The Migration That Was 'Just Adding a Column'
Spoiler: it wasn’t. A Postgres story about locks, bad timing, and the one checklist item I skipped.
We needed a nullable source column on a table that had grown fat and grumpy over three years. The ticket said “low risk.” The deploy window was Friday 4 p.m. I still don’t know why we picked that slot — collective optimism, probably.
What we thought would happen
ALTER TABLE events ADD COLUMN source VARCHAR(32);
Run it, ship it, grab a coffee. The table was big (tens of millions of rows) but adding a nullable column without a default is supposed to be cheap in Postgres, right?
What actually happened
The migration held an AccessExclusiveLock longer than our connection pool timeout. Reads piled up. The health check endpoint started timing out. PagerDuty did its job and ruined my dinner.

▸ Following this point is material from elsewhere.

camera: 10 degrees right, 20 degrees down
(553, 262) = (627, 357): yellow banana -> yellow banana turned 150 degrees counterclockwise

The root cause wasn’t Postgres being evil — it was everything else touching that table at the same time: a long-running analytics query, a backfill job someone had left on, and our migration competing for the same lock queue.

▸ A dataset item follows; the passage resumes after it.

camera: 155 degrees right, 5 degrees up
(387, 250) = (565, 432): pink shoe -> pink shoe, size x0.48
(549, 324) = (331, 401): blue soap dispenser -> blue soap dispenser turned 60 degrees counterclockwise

Timeline (approximate, because memory is cruel)
- 16:58 — migration starts, looks “instant” in psql.
- 17:02 — app pool starts waiting; p95 latency creeps.

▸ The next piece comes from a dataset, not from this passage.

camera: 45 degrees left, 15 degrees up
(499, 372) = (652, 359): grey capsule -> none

- 17:08 — health checks red; someone says “maybe Cloudflare?” (it wasn’t).
- 17:25 — we kill the analytics session holding the line; locks drain; sweat cools.
The column was nullable. The queue wasn’t.
What we told the rest of the company
Short version: “Planned change hit contention; we rolled forward by clearing a blocker job; no data loss.” Long version lived in the incident doc with query IDs and graphs. Boring postmortems age better than heroic stories.
The boring fix that works
- Run migrations in a window you actually control (not “before the weekend”).
- Check
pg_stat_activityfor blockers before youALTER. - If the table is hot, use the expand/contract pattern: add column nullable → backfill in batches → add constraints later.
I keep a one-page runbook now. It’s not clever; it’s copy-pasted from scars.
Example: the “who is blocking me?” query I run first now
SELECT pid, wait_event_type, wait_event, query
FROM pg_stat_activity
WHERE datname = current_database()
AND state != 'idle'
ORDER BY query_start;
Not revolutionary. Just always run it before touching a table that pays my salary.
Lock types I wish I’d memorized earlier
You don’t need to quote the manual in standup, but knowing ACCESS EXCLUSIVE blocks almost everything — including SELECT — is the difference between “quick ALTER” and “why is the site down.” When in doubt, check the Postgres docs chart for your version; behavior does evolve slightly across releases.
If your migrations are “quick,” good for you. Mine stopped being quick the day a column add became a company-wide incident. Now I treat DDL like surgery: sterile field, checklist, and no heroes.